In 1781, the astronomer William Herschel discovered that the celestial object we know today as Uranus wasn't a star, but rather a planet. He named it after England's King George III. However those outside Britain didn't appreciate the name, and nearly 70 years later it was changed to Uranus, after the Greek god of the sky.  

March 13, 1781 marks the first discovery of a planet since antiquity, as well as the birth of a new era of astronomical learning. Herschel's discovery of Uranus invited scientists to do what he had done: to go outside, equipped with a telescope, and look up.

Before Herschel, Uranus had been observed on many occasions.
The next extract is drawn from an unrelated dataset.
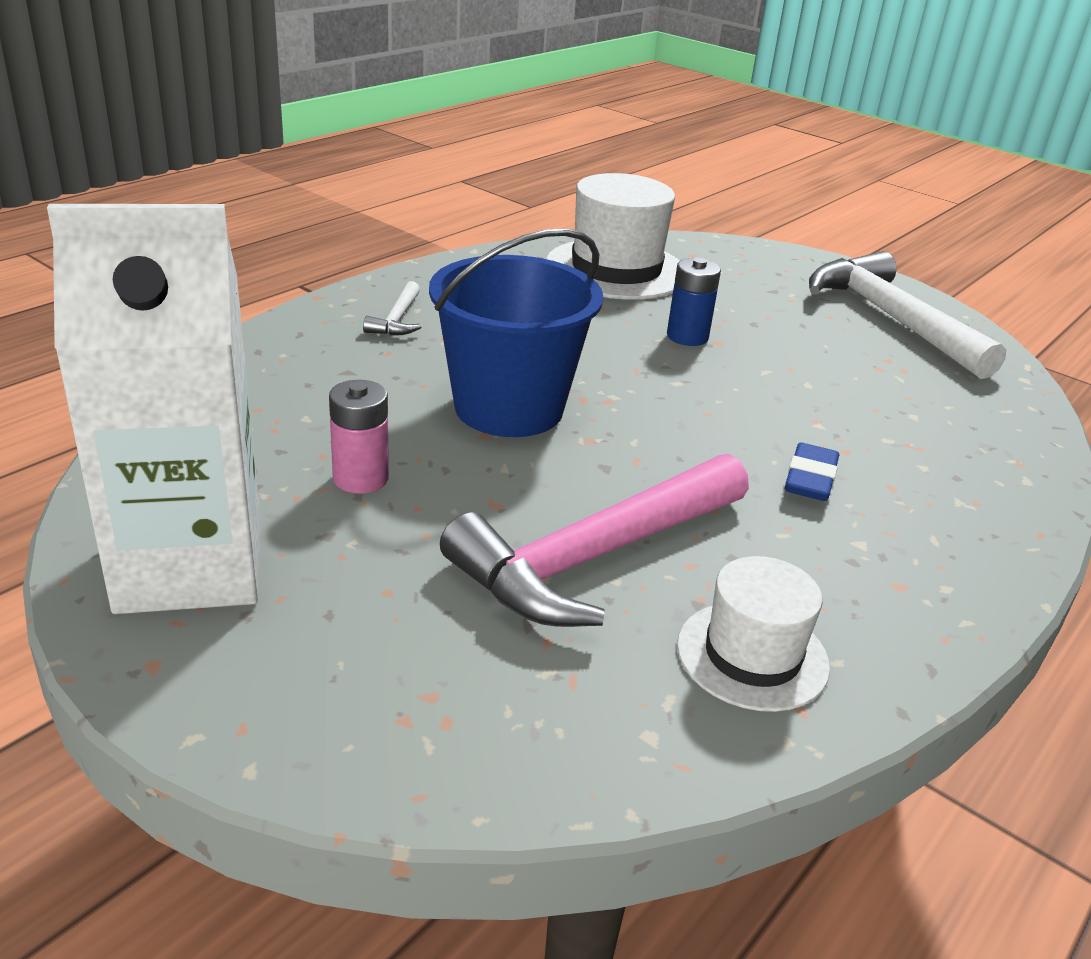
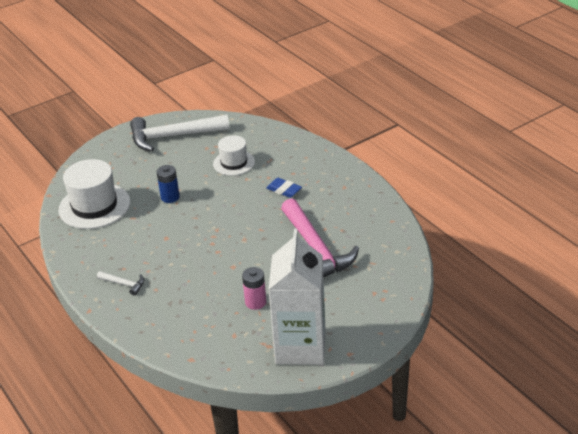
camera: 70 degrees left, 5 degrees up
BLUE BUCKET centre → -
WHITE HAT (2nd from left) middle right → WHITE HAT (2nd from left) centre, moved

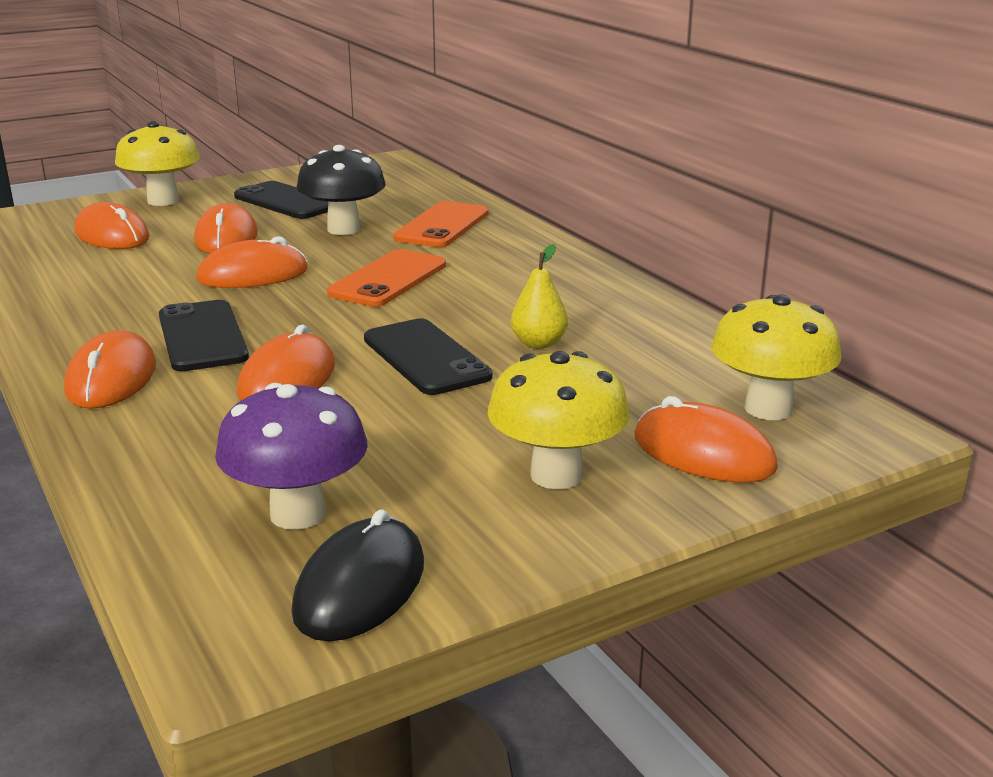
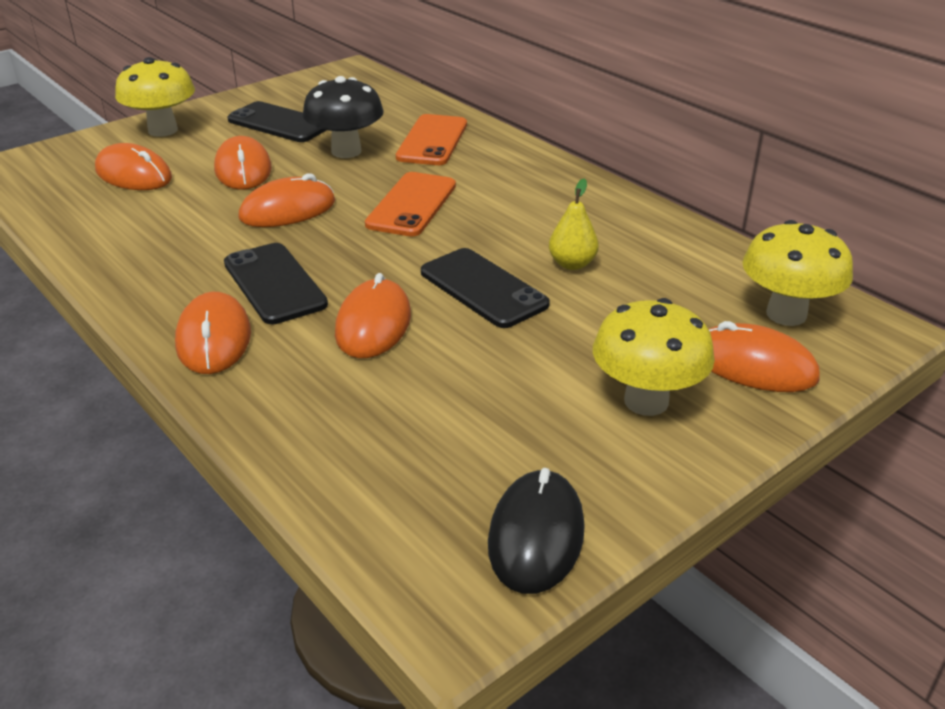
camera: 10 degrees left, 10 degrees up
PURPLE MUSHROOM middle left → -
Rudimentary telescopes and clear skies revealed the faint, slowly rotating planet. As such, the planet was thought to be a star for millennia. The earliest known observation of Uranus comes from Hipparchus, who recorded it as a star in 128 BCE. Following this observations, centuries of astronomers noted the star-like qualities of the celestial being.

Uranus took shape with the rest of the solar system around 4.5 billion years ago. The seventh planet from the sun, Uranus is the third largest in the solar system – around 63 times the volume of Earth. To learn more about the unique qualities of Uranus, check out this askQOTD article.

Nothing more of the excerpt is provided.